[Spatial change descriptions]
☆ ☆ ☆

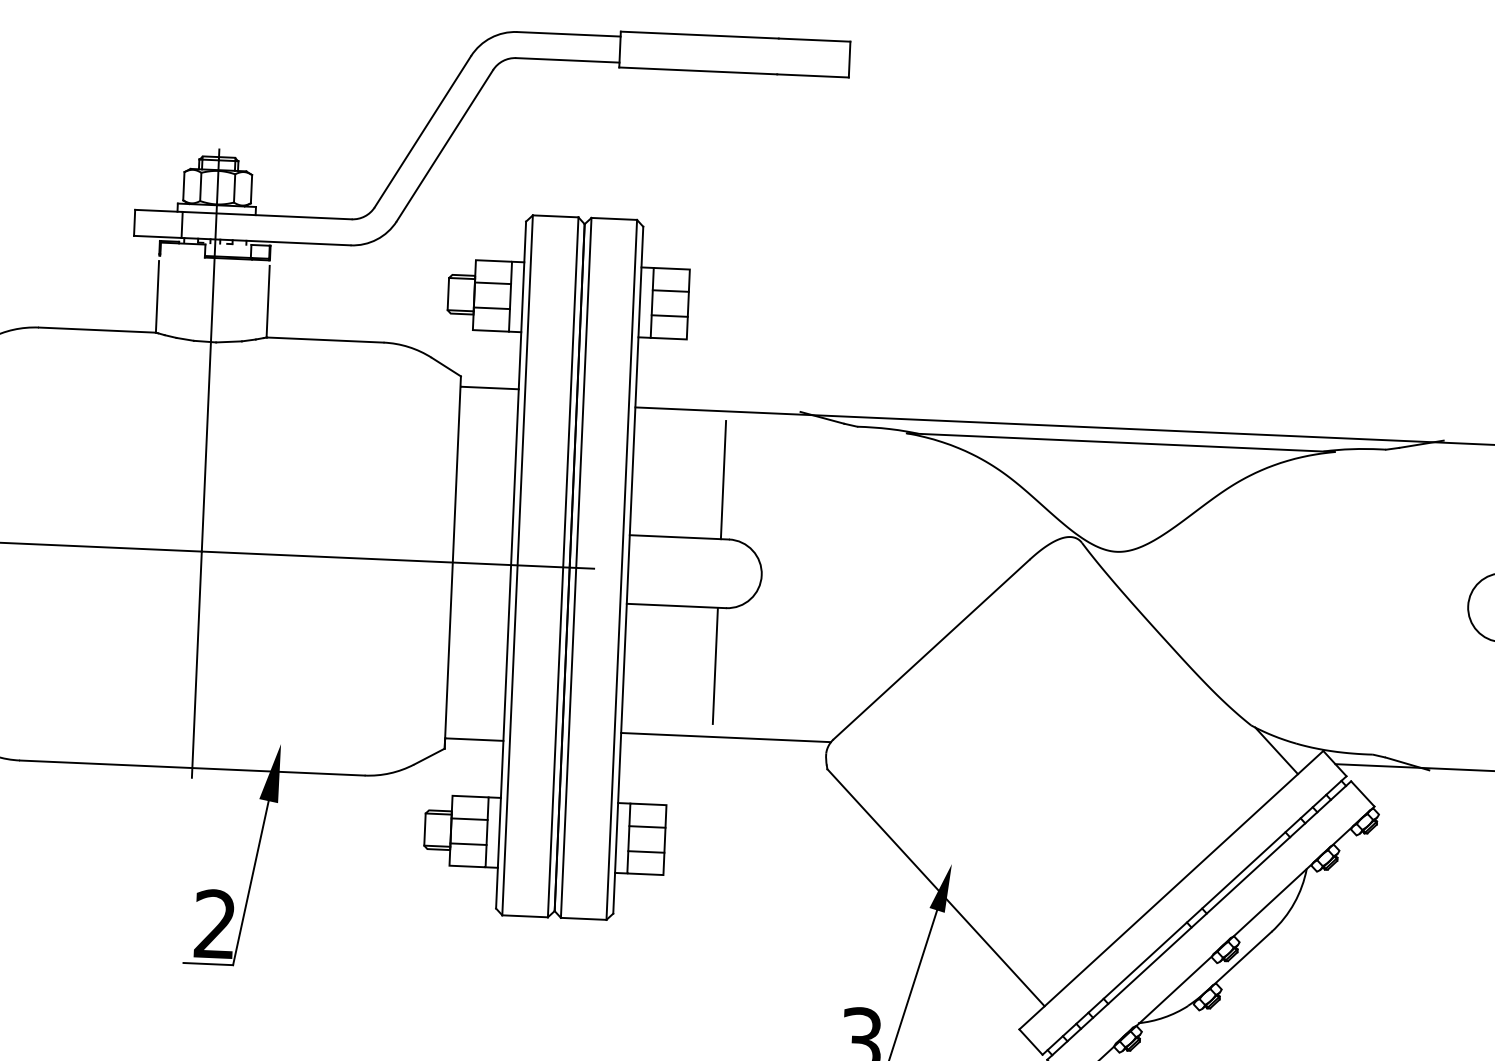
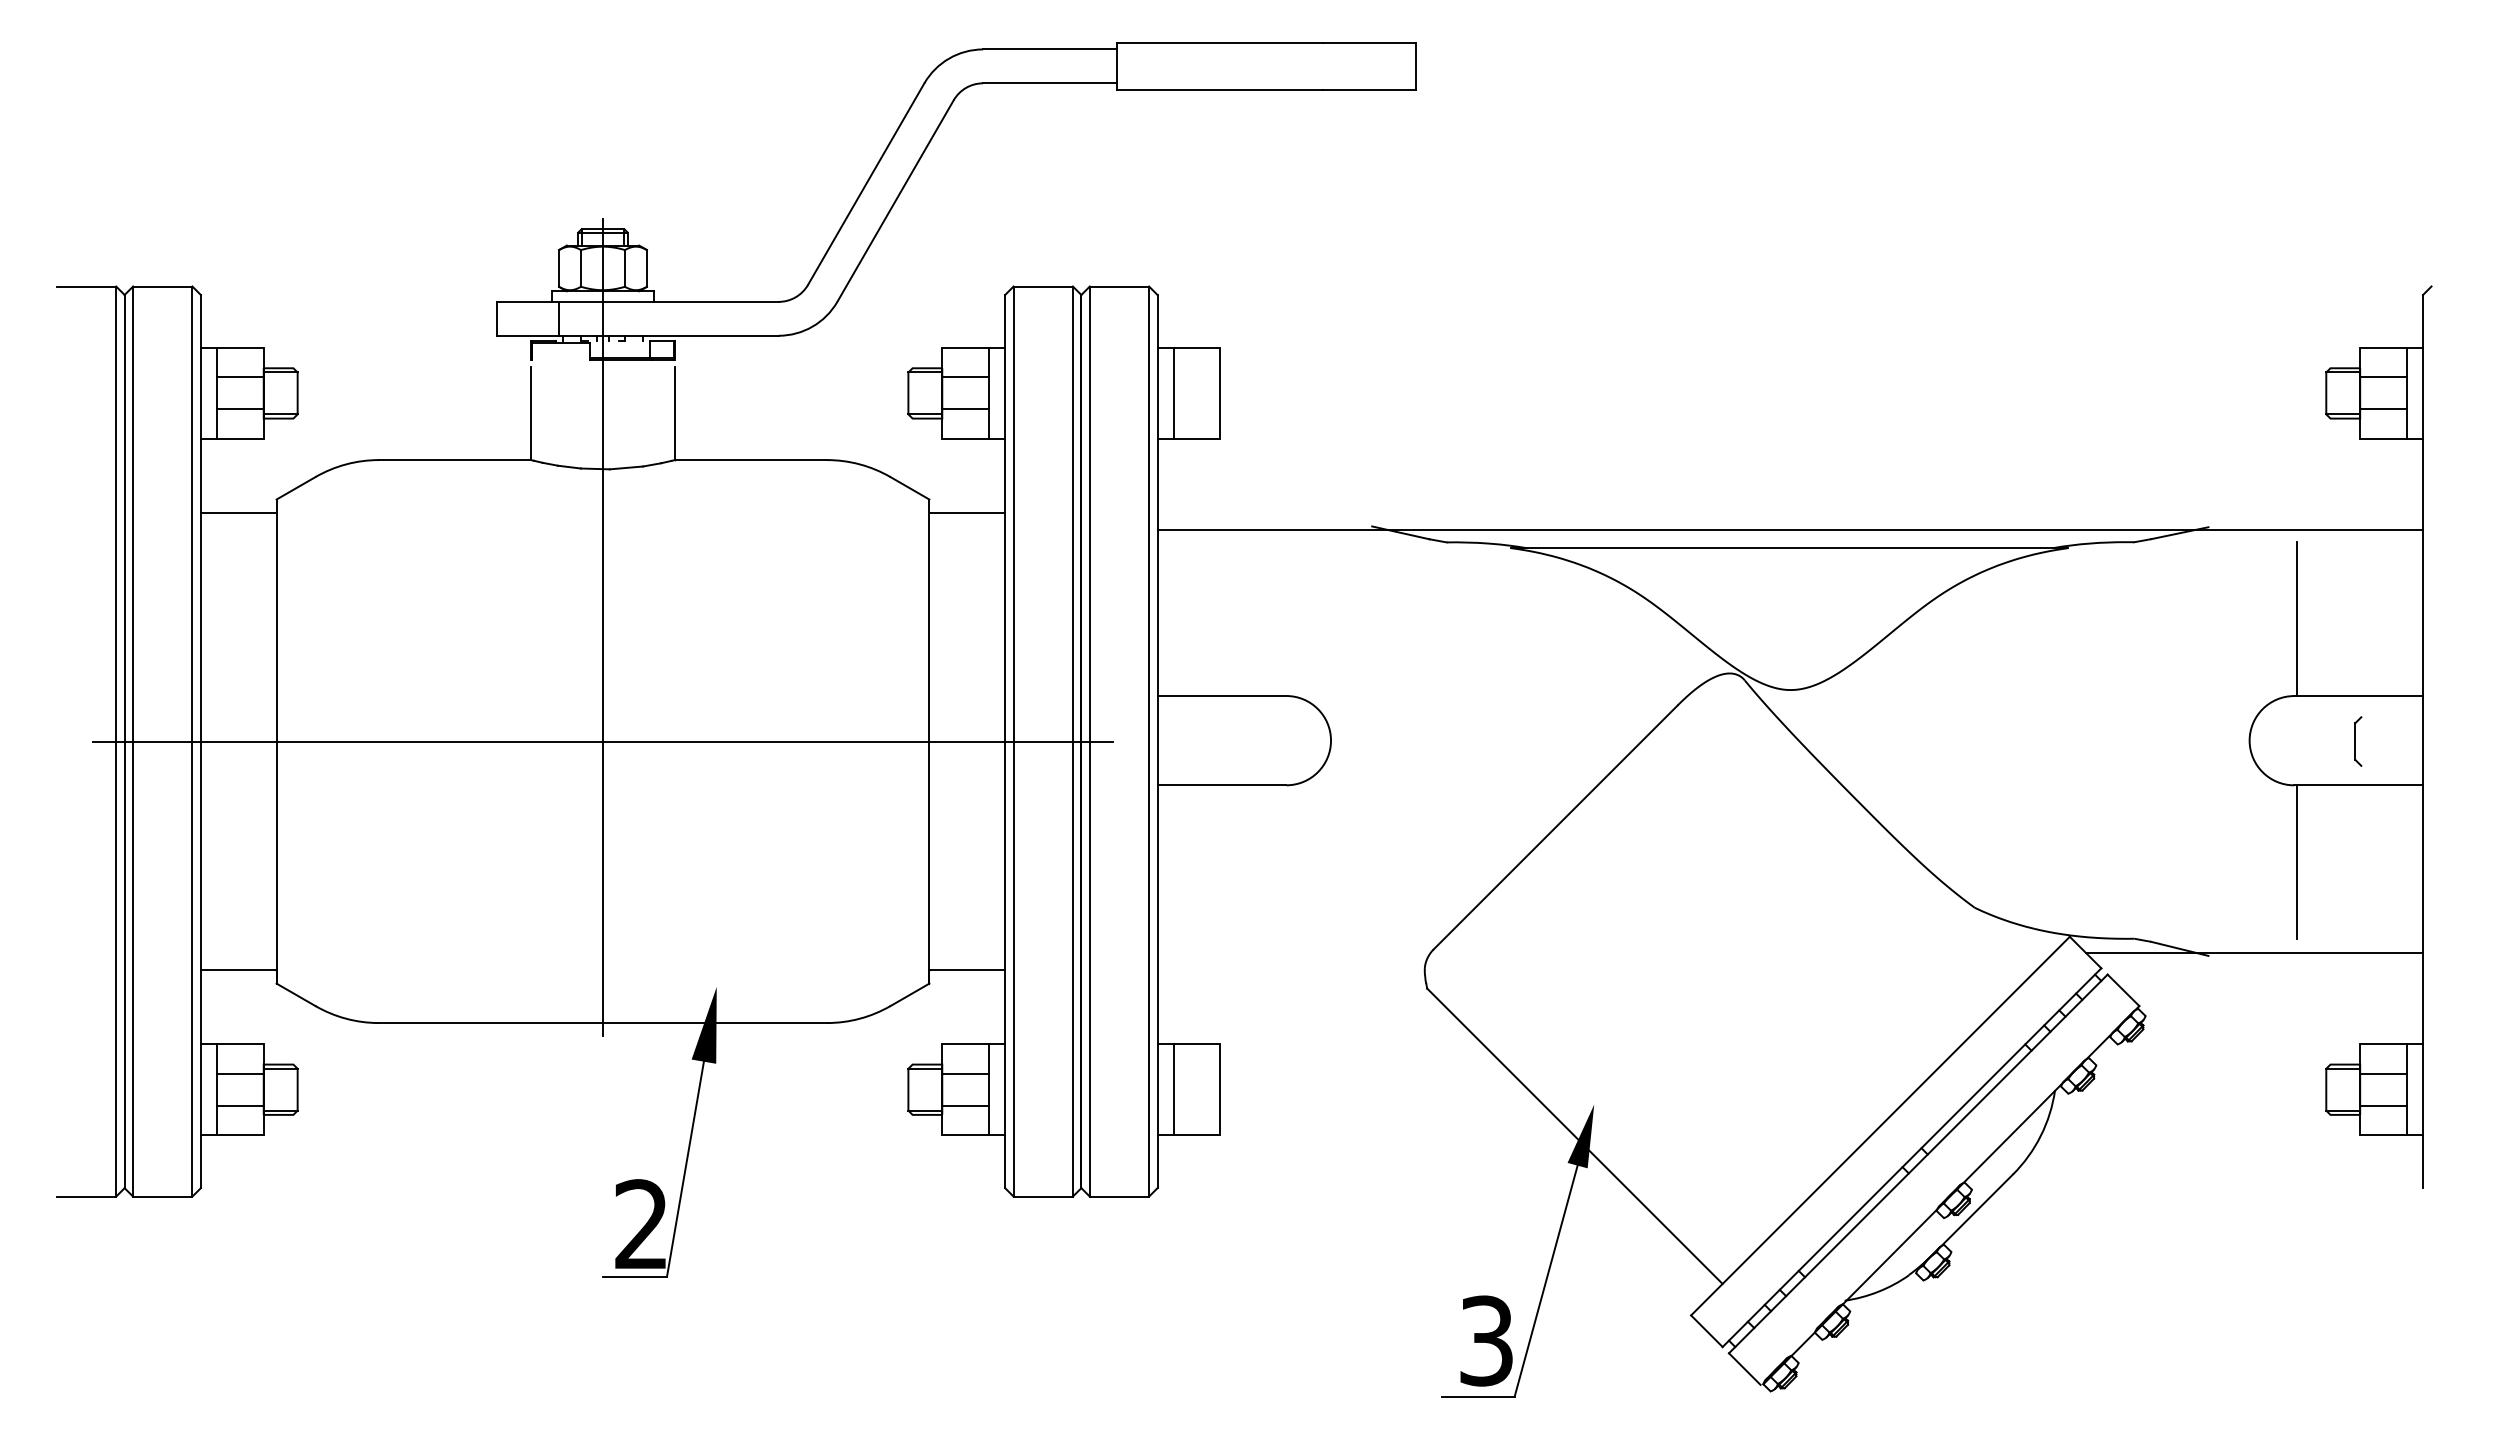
line: (670, 290) -> (1196, 376), removed
line: (669, 316) -> (1196, 409), removed
line: (723, 480) -> (1275, 619), removed
line: (714, 666) -> (1275, 861), removed
line: (725, 737) -> (1293, 953), removed
line: (1276, 751) -> (2009, 939), removed
line: (647, 826) -> (1196, 1073), removed
line: (645, 852) -> (1196, 1106), removed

☆ ☆ ☆

Each record must appear again exactly as written above, without its pictures.

line: (670, 290) -> (1196, 376), removed
line: (669, 316) -> (1196, 409), removed
line: (723, 480) -> (1275, 619), removed
line: (714, 666) -> (1275, 861), removed
line: (725, 737) -> (1293, 953), removed
line: (1276, 751) -> (2009, 939), removed
line: (647, 826) -> (1196, 1073), removed
line: (645, 852) -> (1196, 1106), removed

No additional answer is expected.